Complicated Tax System: Without a free trade agreement, Brazil imposes high taxes and tariffs on imported goods and services coming from the U.S. and other markets. Brazil applies federal and state taxes and charges to imports that can effectively double the cost of imported products in Brazil. In addition to high taxes, the system is incredibly complex, and in 2020, it ranked 184 out of 190 countries in terms of ease of paying taxes according to the World Bank’s Doing Business report. The complexities of Brazil’s domestic tax system, including multiple cascading taxes and tax disputes among the various states, pose numerous challenges for all companies operating in and exporting to Brazil, even the most experienced ones. New U.S. exporters should seek special guidance to understand how the tax system affects specific industries and products. The U.S. Commercial Service has numerous industry specialists and a host of other contacts that are equipped with tools to help U.S. exporters succeed when met with the bewildering bureaucracy surrounding taxes and tariffs.

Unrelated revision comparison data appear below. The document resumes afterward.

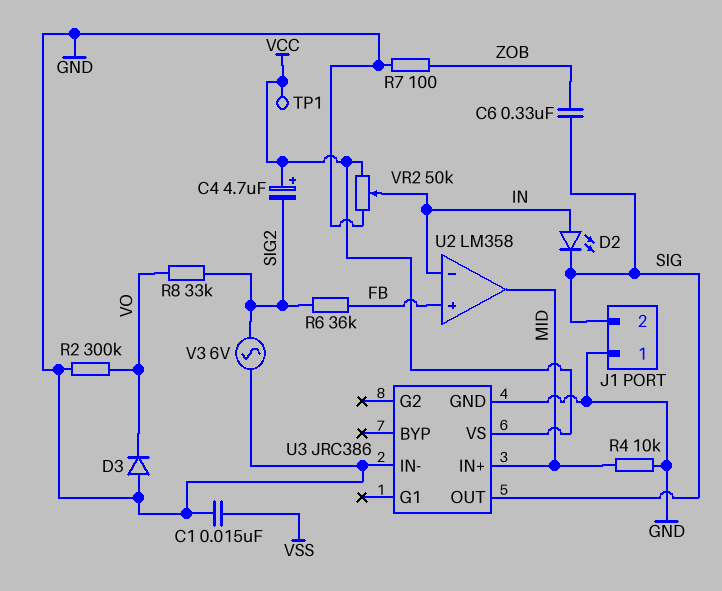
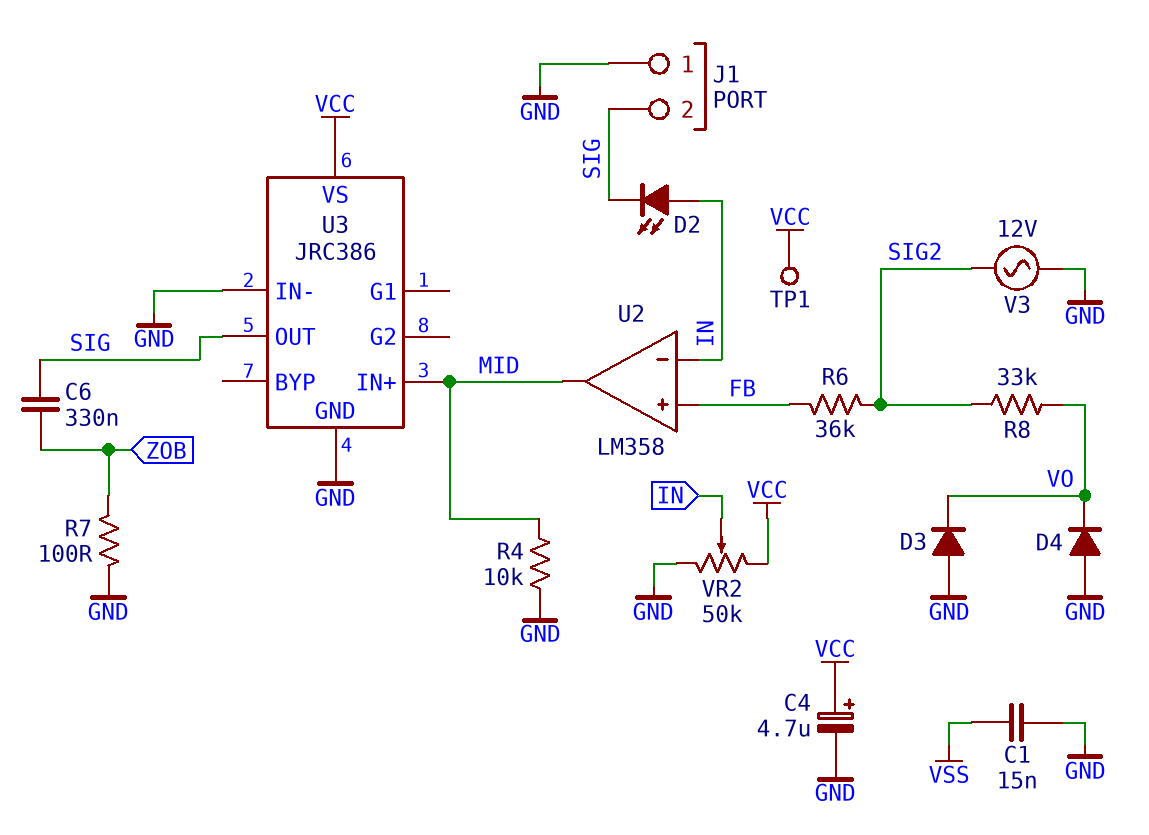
C4: 4.7uF (plus VCC, minus SIG2) -> 4.7uF (plus VCC, minus GND)
D4: none -> diode (A GND, K VO)
R2: 300k (GND, VO) -> none
V3: AC 6V (GND, SIG2) -> AC 12V (GND, SIG2)

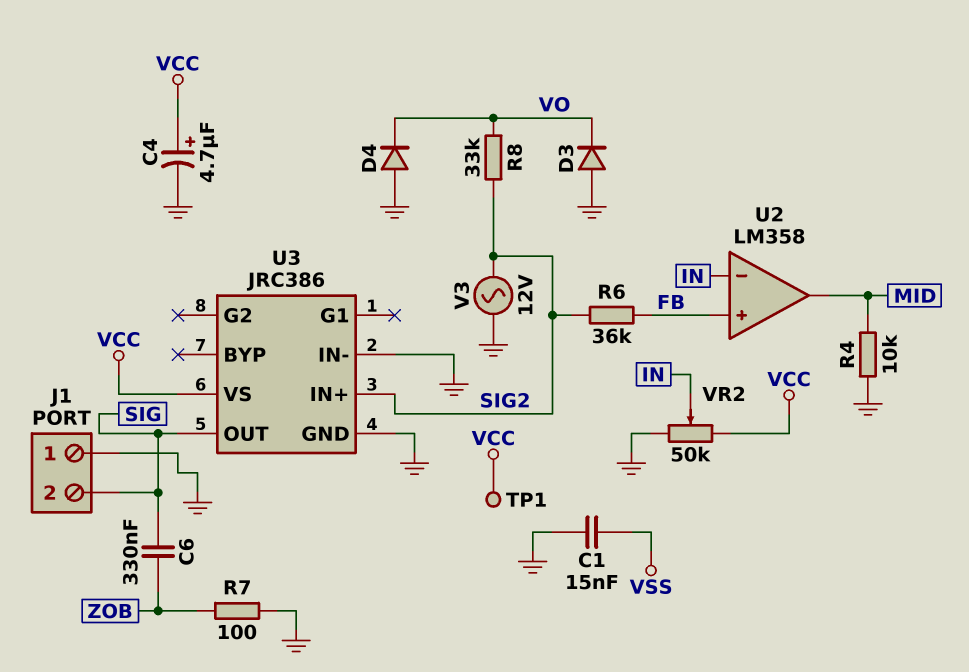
D2: LED (A IN, K SIG) -> none
U3 pin IN+: MID -> SIG2

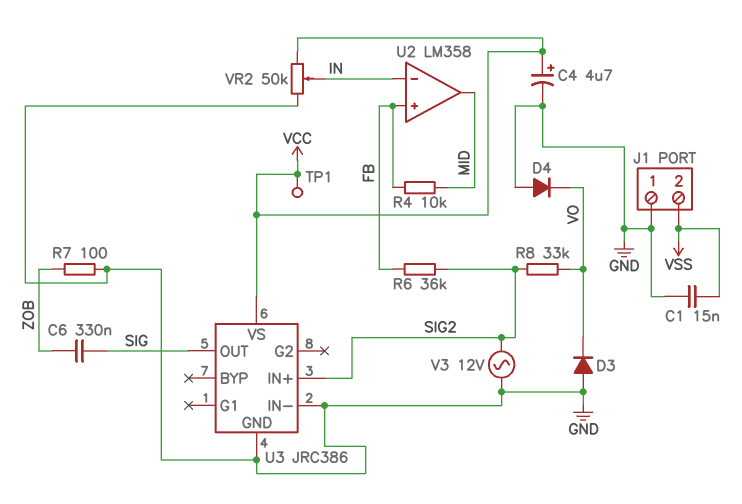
J1 pin 2: SIG -> VSS
R4: 10k (GND, MID) -> 10k (FB, MID)

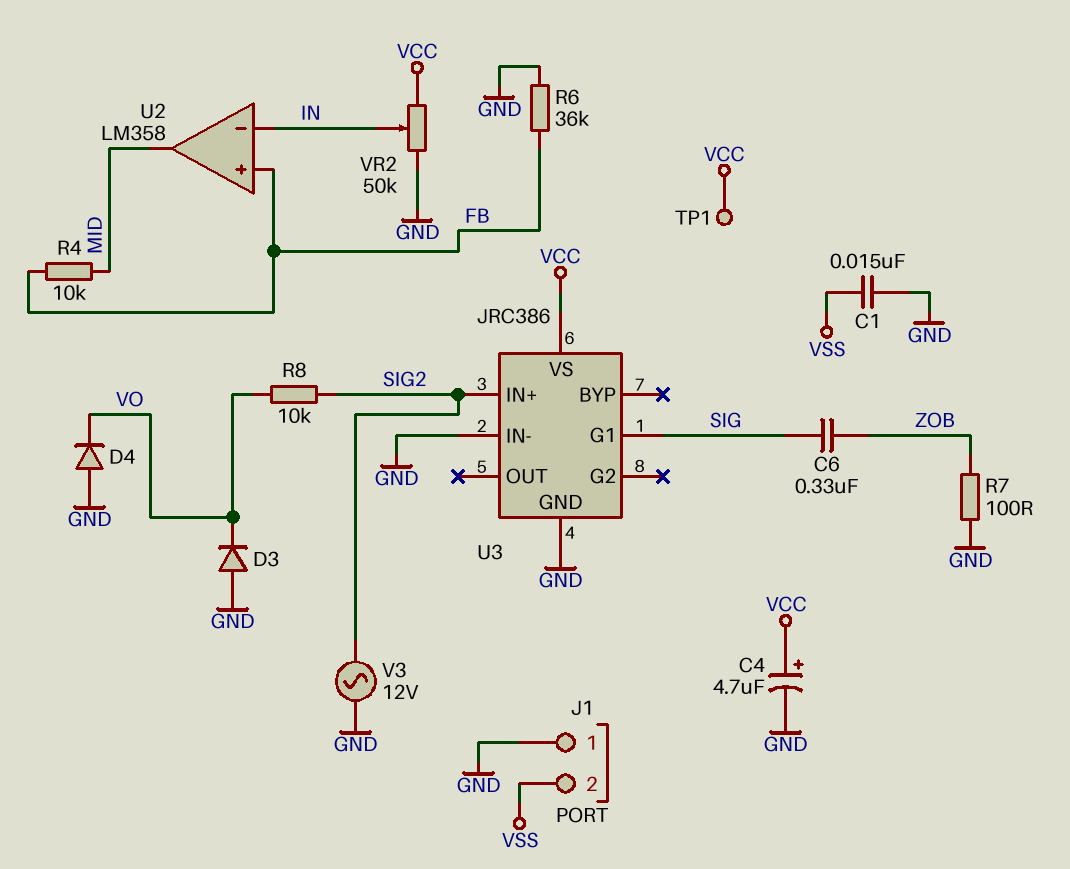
R6: 36k (FB, SIG2) -> 36k (FB, GND)
R8: 33k (SIG2, VO) -> 10k (SIG2, VO)
U3 pin G1: none -> SIG
U3 pin OUT: SIG -> none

Other Non-tariff Barriers: In addition to a complicated tax and tariff system, exporters can expect to encounter a complicated regulatory system, lack of adequate or effective intellectual property protection and enforcement, and Brazil-unique standards with often little to no recognition of the international standards commonly used in the United States. Brazil currently ranks last (141/141) in the World Economic Forum’s 2019 Global Competitiveness Report for “Burden of Government Regulation.” Companies need to navigate a complex web of federal, state, and local regulations affecting their products. Companies must also be prepared to meet different standards and technical requirements from those used in the United States to sell their products in Brazil. This means that even if a company has already tested its products and successfully met technical requirements in the United States, it may still be necessary to re-test and re-certify those products to meet the technical requirements used in Brazil.
Logistical Costs and Delays: The World Bank’s 2020 Doing Business Report ranks Brazil 108 of 190 countries for ease of trading across borders. Poorly developed infrastructure and inefficient customs processes mean that getting products to a destination can often be a lengthier process than many exporters are accustomed to experiencing. Companies should be prepared to face high costs and delays in getting goods into the market due to a complicated tax system, bureaucratic customs procedures, and inadequate infrastructure. However, Brazil has been committed to improving its infrastructure and bureaucratic inefficiencies over the past several years; as a result, clearance overhead time and costs are falling.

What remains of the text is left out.